Выбрать главу

Примирение совершилось на редкость быстро, и за пением и возлияниями я даже усомнился в реальности ссоры. Странно, но мне показалось, будто не бывшие противники, а я оказался в центре внимания, и, напрягая свои скромные познания в арабском, я догадался, что они обсуждают мои профессиональные представления и мое умение освобождаться из любых пут и помещений, причем делают это не только с поразившим меня знанием, но и с вполне определенными неприязнью и скептицизмом. Постепенно я задумался о том, что старинное колдовство Египта не исчезло без следа, но разрозненные фрагменты этого тайного знания, не говоря уж о культовых служениях, сохранились как суеверия среди феллахов, и до такой степени, что сила заезжего хахви, или колдуна, вызывает у них сомнение и ревность. Мне вновь пришло на ум, как сильно мой глухоголосый гид Абдулла напоминает древнего египетского священнослужителя, или фараона, или сфинкса… и я вздрогнул.

Неожиданно случилось такое, что мгновенно подтвердило правильность моих ощущений и заставило меня проклясть мою доверчивость, с которой я отнесся к событиям, оказавшимся всего лишь зловещей инсценировкой. Без предварительных согласований, но, несомненно, по не замеченному мной знаку Абдуллы все бедуины сразу набросились на меня, а так как у них при себе оказались крепкие веревки, то в мгновение ока я был связан так, как мне еще не приходилось быть связанным ни на сцене, ни вне ее.

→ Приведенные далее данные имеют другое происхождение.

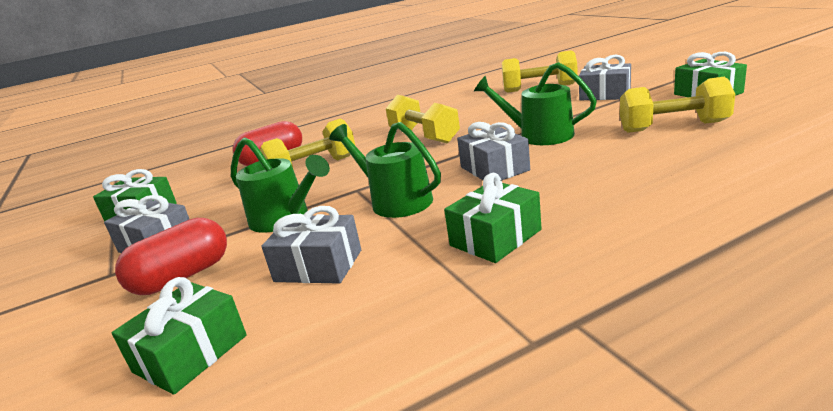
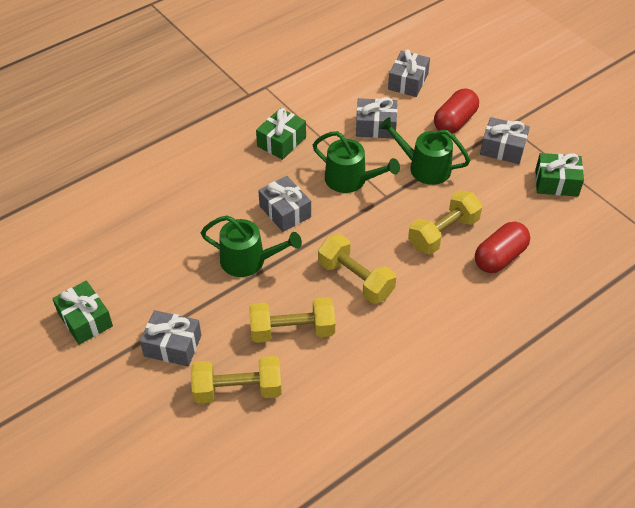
camera: 165 degrees right, 25 degrees up
(190, 353) = (408, 82): green gift -> grey gift
(673, 127) = (143, 255): yellow dumbbell -> yellow dumbbell (292, 330)

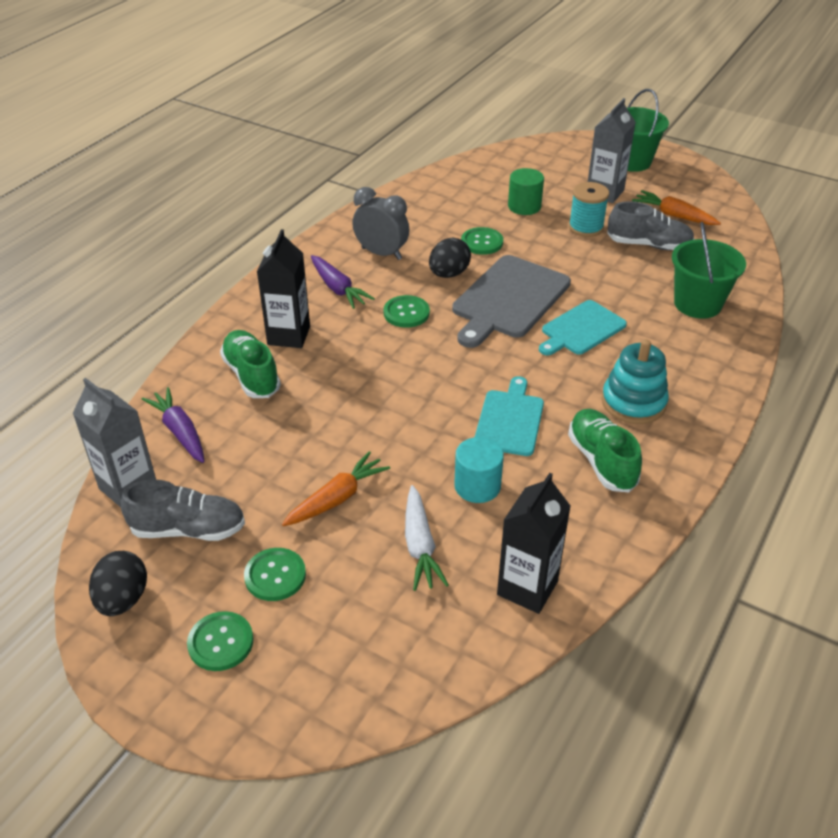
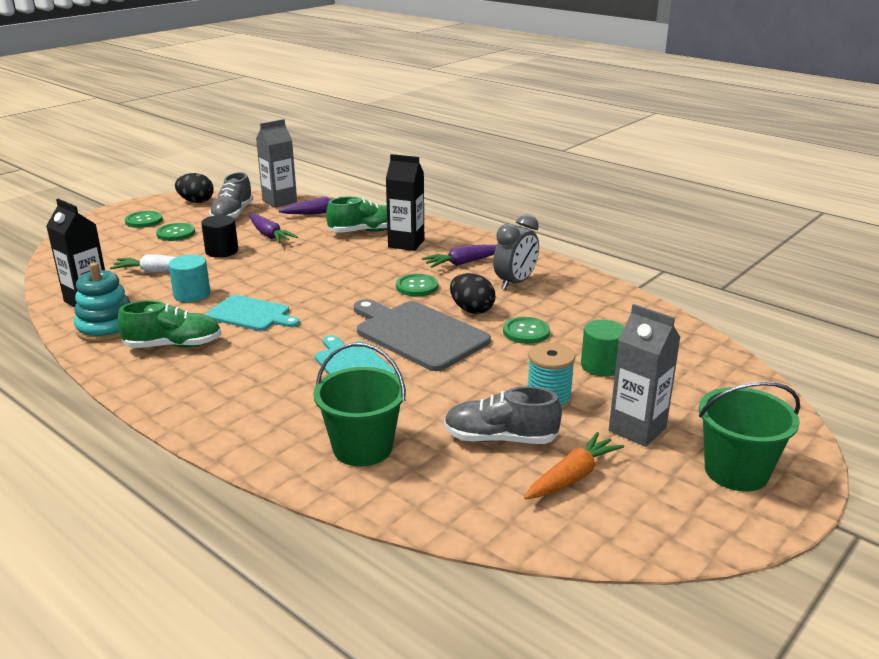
camera: 100 degrees right, 15 degrees down
(272, 464) = (269, 235): none -> purple carrot
(337, 498) = (222, 251): orange carrot -> black cylinder
(633, 402) = (230, 373): turquoise stacking toy -> turquoise stacking toy (107, 328)
(648, 245) = (500, 439): grey shoe -> grey shoe turned 75 degrees clockwise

Поначалу я сопротивлялся, но вскоре перестал, потому что один человек не в состоянии справиться с бандой из двадцати здоровых дикарей. Связав мне за спиной руки, арабы согнули мне колени, сколько было можно, и притянули лодыжки к запястьям, скрепив их неподдающимися узлами. В рот мне сунули кляп, глаза завязали непроницаемой повязкой. Потом, когда они подняли меня на плечи и понесли вниз, я услыхал язвительные насмешки моего бывшего гида Абдуллы, который довольно посмеивался надо мной своим глухим голосом и уверял, что я скоро смогу проверить свое «колдовское могущество» и это быстро собьет с меня спесь, приобретенную мной во время триумфальных побед в Америке и Европе. Египет, напомнил он мне, очень древняя страна, и в ней много тайн, непонятных сегодняшним знатокам, чьи попытки поймать меня в ловушку обычно проваливались.

Не могу сказать, куда и сколько времени меня несли, потому что обстоятельства складывались против меня. Знаю только, расстояние было незначительным, поскольку мои мучители ни разу не ускорили шаг и я совсем недолго был на весу. Именно это обстоятельство заставляет меня содрогаться, стоит мне вспомнить о Гизе и о плато… И неудивительно, ведь туристские тропинки проходят совсем близко к тому, что было там тогда и наверняка есть теперь.

Эта зловещая ненормальность, о которой я говорю, не сразу пришла мне в голову. Когда они положили меня, как ни странно, не на камни, а на песок, то обвязали мне грудь веревкой и протащили несколько футов к яме, в которую меня почти бросили. Довольно долго я бился о выступы в стенах узкого колодца и поначалу принял его за одну из бесчисленных погребальных шахт на плато, пока не лишился всякого представления о какой бы то ни было реальности.

Мой страх усиливался с каждым мгновением. Я не мог поверить, что падение сквозь камни может быть таким долгим, будто эти камни захватили чуть ли не полпланеты, а сплетенная руками смертного веревка такой длинной, что может достать до несуществующих адских глубин, и мне было легче усомниться в собственном здравом смысле, чем принять невозможное. Даже теперь я ни в чем не уверен, ибо знаю, как обманчиво бывает ощущение времени, если находишься в непривычных условиях. Однако я абсолютно уверен, что до тех пор сохранял ясность мысли и по крайней мере не позволял своему воображению отягчать реальность. Единственное, что могло быть, – это своего рода мозговое отклонение, которому далеко до настоящей галлюцинации.

Однако сознание я потерял не из-за этого. Моим испытаниям суждено было идти по нарастающей. Началом моего нового страха стало явное увеличение скорости падения. Те, кто распоряжался бесконечной веревкой, уже почти не удерживали ее, и я больно бился о выступы сужающихся стен шахты во время своего головокружительного спуска. Одежда моя порвалась, я чувствовал, как по мне льется кровь, и это ощущение оказалось хуже острой боли. Мой нюх тоже подвергался едва определимой угрозе. Все более усиливающийся запах сырости, как ни странно, не напоминал мне ничего из того, что я знал, зато в нем был пряный намек на аромат благовоний, заключавший в себе как будто элемент издевательства.